In a ruling that's likely to come as a disappointment for privacy-rights advocates, the US Court of Appeals for the Ninth Circuit this week held that Customs officers need no reasonable suspicion to search through the contents of any individual's laptop computer at the country's borders.
The ruling reversed an earlier decision by the US District Court for the Central District of California, which had granted a motion seeking to suppress evidence gathered from such a search in a case involving child pornography. In arriving at that decision, the District Court ruled that Customs officers indeed did need to have reasonable or particularized suspicion for searching through laptop computers at US borders.
The case involves a man named Michael Arnold, who was arrested in 2005 on charges of transporting child pornography on his laptop computer. According to a description of the case in court records, Arnold was returning home from a three-week vacation in the Philippines in July 2005, when he was pulled aside for secondary Customs screening at Los Angeles International Airport.
A Customs officer who was inspecting Arnold's luggage asked him to start his computer and had it examined by colleagues who found several images of what they believed were child pornography on the computer and in several storage devices that Arnold was carrying with him.
A grand jury later charged Arnold with knowingly transporting child pornography in interstate and foreign commerce, and for knowingly possessing a hard drive and CD-ROMs containing more than one image of child pornography.

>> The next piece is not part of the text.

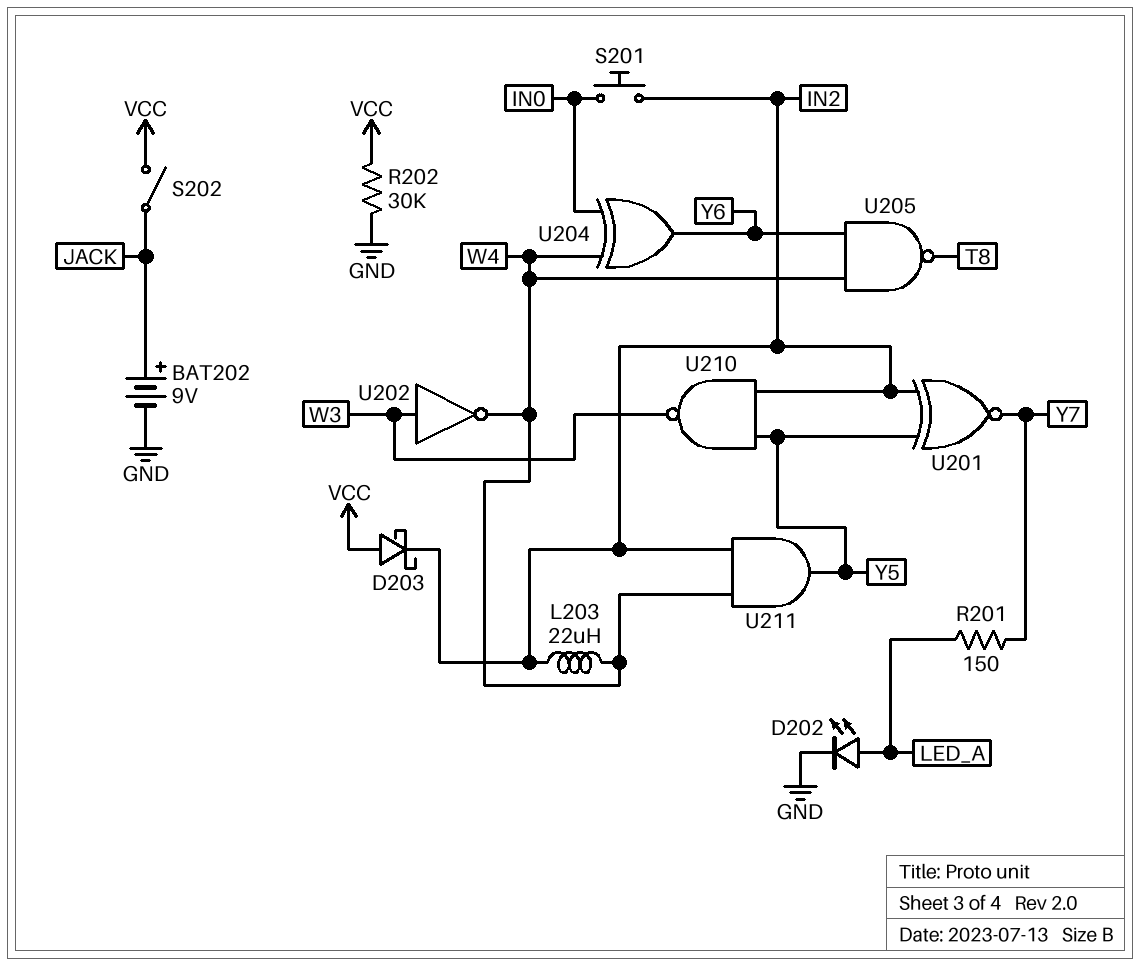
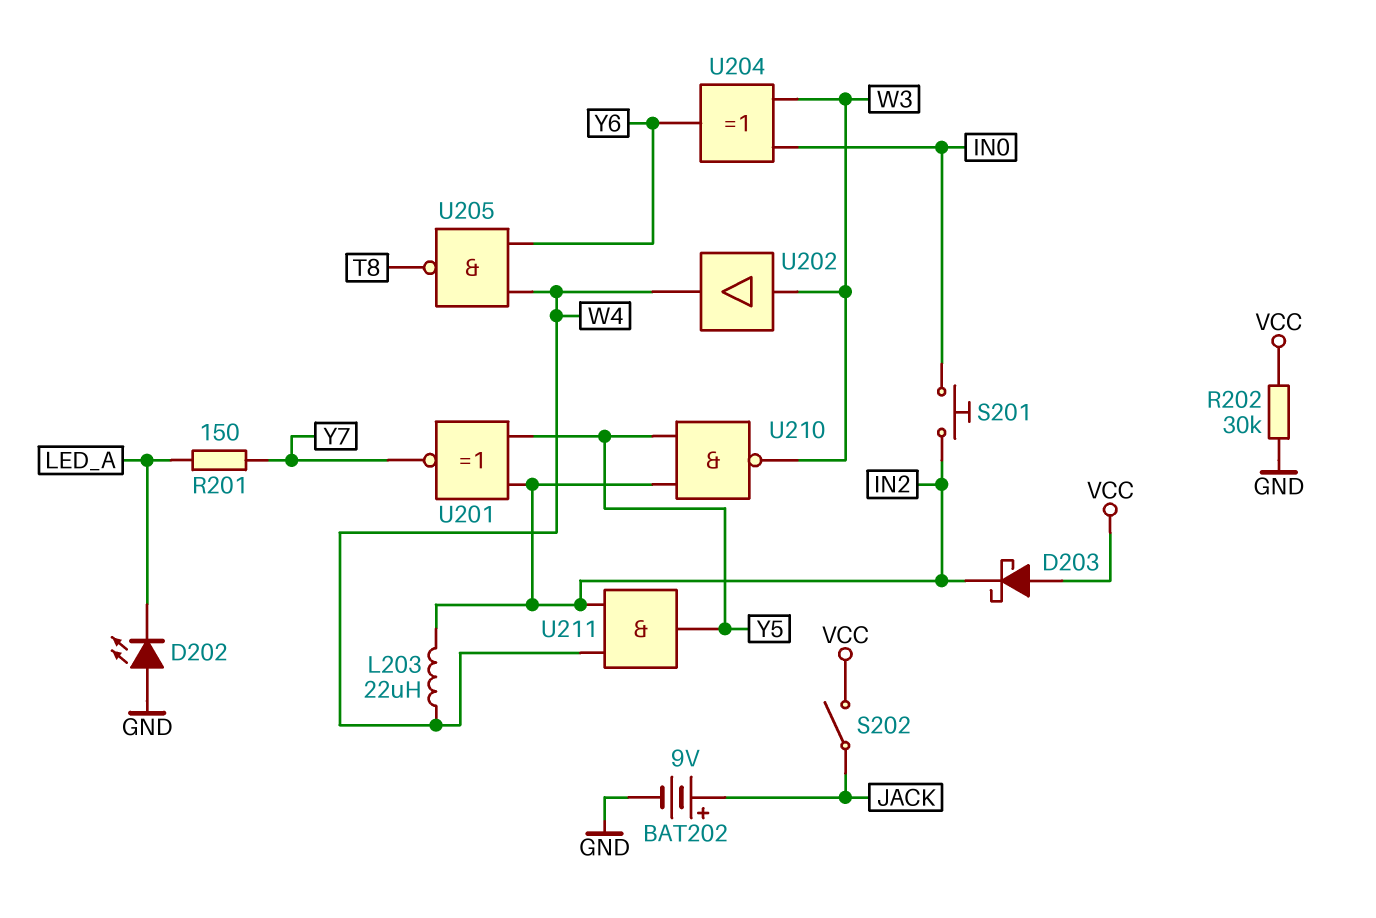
D202: LED (A LED_A, K GND) -> LED (A GND, K LED_A)
U202: NOT (in W3, out W4) -> buffer (in W3, out W4)
U204: XOR (in IN0, in W4, out Y6) -> XOR (in IN0, in W3, out Y6)

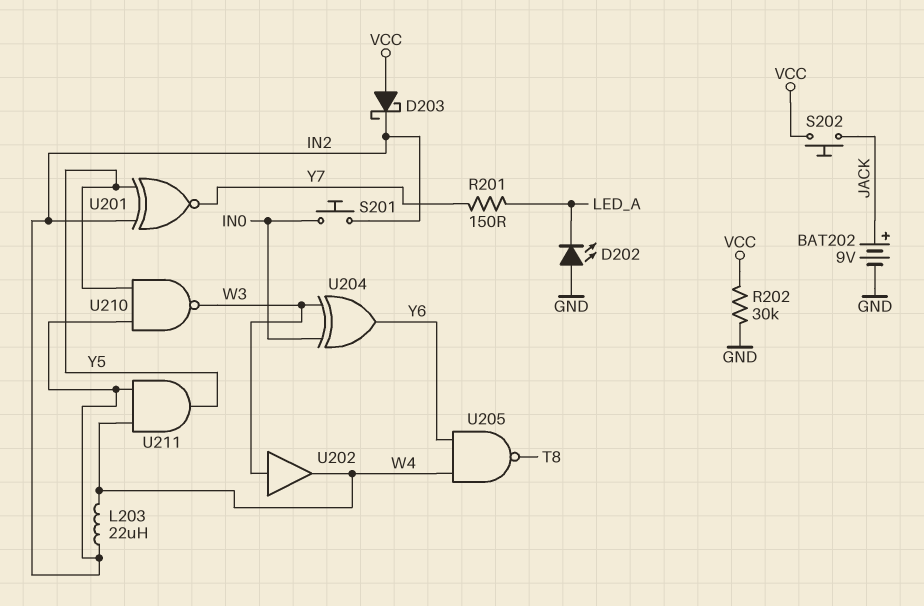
S202: switch (JACK, VCC) -> button (JACK, VCC)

Arnold filed a motion asking for the evidence against him to be suppressed, arguing that the search of his computer and storage devices by Customs officers had been unreasonable and unwarranted. The district court ruled in his favor on the grounds that reasonable suspicion indeed needed to have existed for Customs officials to have searched through Arnold's computers.
The government filed an appeal against that decision essentially arguing that reasonable suspicion standards did not apply to searches at the border.
In concurring with that view, the Ninth Circuit yesterday rejected Arnold's arguments that reasonable suspicion was needed to search a computer because of its ability to store large amounts of data, ideas, e-mail, chats and Web-surfing habits. It also rejected Arnold's argument that a higher level of suspicion was needed for computer searches at the border because of the risk of "expressive material" being exposed in such searches.
"We are satisfied that reasonable suspicion is not needed for Customs officials to search a laptop or other personal electronic storage devices at the border," noted Judge Diarmuid O'Scannlain who wrote the opinion of the three judge panel.
In writing the opinion of the appeals court, Judge O'Scannlain cited numerous previous cases to show that courts have for long upheld suspicion-less searches of closed containers and their contents at U.S. borders. These include searches of items such as a traveler's briefcase, purse, wallet or pockets. Citing one such case, Judge O'Scannlain noted that generally, "searches made at the border . . . are reasonable simply by virtue of the fact that they occur at the border."